Infrastruktur akan tetap menjadi fokus Presiden Joko Widodo pada periode kedua pemerintahannya, yakni pada kurun 2019-2024. Hal ini disampaikan oleh Joko Widodo, selaku presiden terpilih di depan ribuan pendukungnya, dalam paparan konsep pembangunan yang dikemas dengan tajuk “Visi Indonesia”, yang dihelat di Sentul City International Convention Center (SICC) di Sentul, Bogor, 13 Juli lalu.
Dalam acara yang tergelar meriah dan dihadiri banyak tokoh nasional itu, Joko Widodo menyebut infrastruktur sebagai salah satu pilar utama pembangunan, selain empat pilar lain, yaitu sumber daya manusia (SDM), reformasi birokrasi, optimalisasi APBN, dan investasi. Dalam kesempatan tersebut, presiden terpilih ini lebih banyak menyinggung ihwal infrastruktur fisik.
Ada pun infrastruktur fisik ini secara umum merujuk kepada sejumlah struktur fisik yang diperlukan untuk memberi layanan atas kebutuhan dasar, baik untuk sektor masyarakat maupun negara, guna mendukung pengembangan ekonomi dan sosial. Infrastruktur fisik ini meliputi, antara lain, jalan tol, jalan raya, bandara, pelabuhan, jaringan listrik, jaringan telekomunikasi, bendungan, saluran irigasi, dan seterusnya.

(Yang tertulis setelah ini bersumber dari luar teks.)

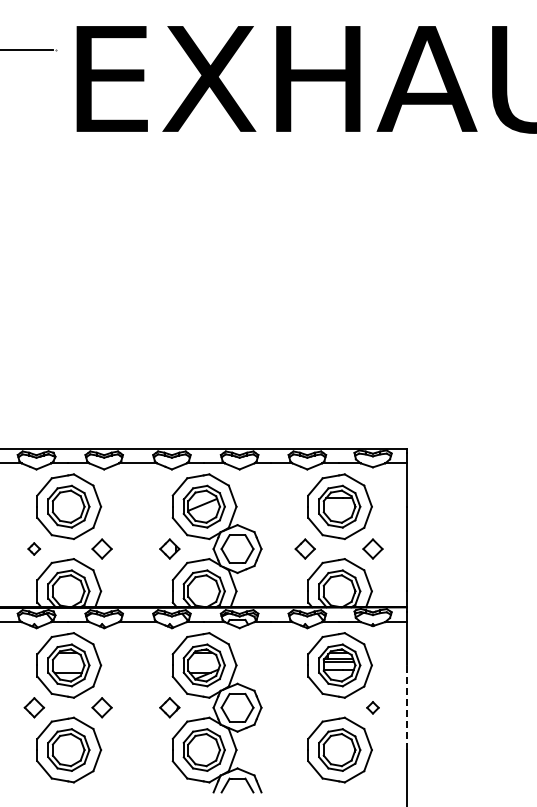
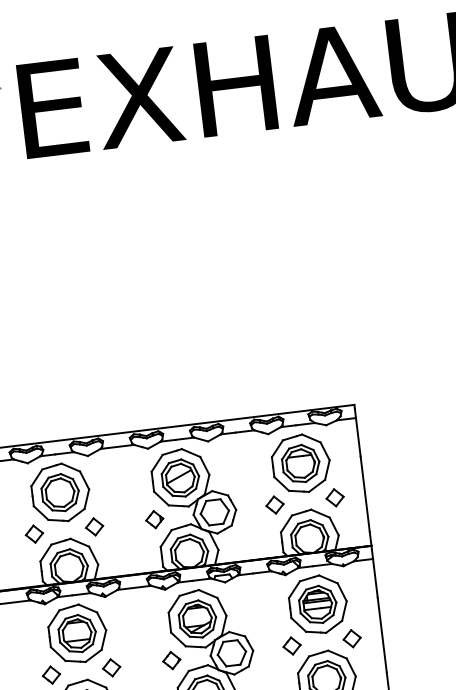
part: (33, 548) -> (33, 533), size x1.67
part: (304, 707) -> (291, 645), added
part: (372, 707) -> (351, 638), size x1.67
line: (406, 707) -> (381, 634), dashed -> solid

Pembangunan bendungan (waduk) tampaknya akan terus diprioritasnya. Dalam banyak kesempatan, Presien Jokowi berulang kali mengatakan bahwa air itu adalah sumber kehidupan, dan karenanya harus menjadi prioritas. Manusia tak akan hidup sejahtera bila akses akan air bersih, untuk air minum dan sanitasi, tak terpenuhi.
Visi pemenuhan kebutahan air, baik irigasi maupun air baku untuk program air bersih masyarakat, sebetulnya sudah dijalankan Presiden Jokowi pada periode pemerintahan yang pertama 2014-2019. Namun, dengan Visi Sentul Juni 2019 itu sepertinya program kecukupan air ini, dengan membangun waduk (bendungan) memperoleh garansi kontinyuitasnya pada periode 2019-2024.
Isyarat keberlanjutan program ini cukup jelas. Kementerian PUPR (Pekerjaan Umum dan Perumahan Rakyat) sejak awal 2019 telah telah mengumumkan rencana untuk membangun sembilan waduk baru dengan biaya Rp21 triliun untuk periode 2019-2023.
Kesembilan waduk baru itu meliputi Bendungan Mbay di Kabupaten Nagekeo, NTTT (Nusa Tenggara Timur), dengan daya tampung air 34 juta m3 untuk mengairi tanah pertanian 6,378 Ha dan pasokan air baru warga 230 liter/detik. Ada pula bendung besar Jenelata di Gowa, Sulawesi Selatan, dengan daya tampung 225 juta m3 untuk 23,2ribu ha sawah, dan air baku 3,1 m3 yang bisa melayani lebih dari 700 ribu juga rumah tangga. Bonusnya listrik 10,9 megawatt dan budidaya ikan keramba.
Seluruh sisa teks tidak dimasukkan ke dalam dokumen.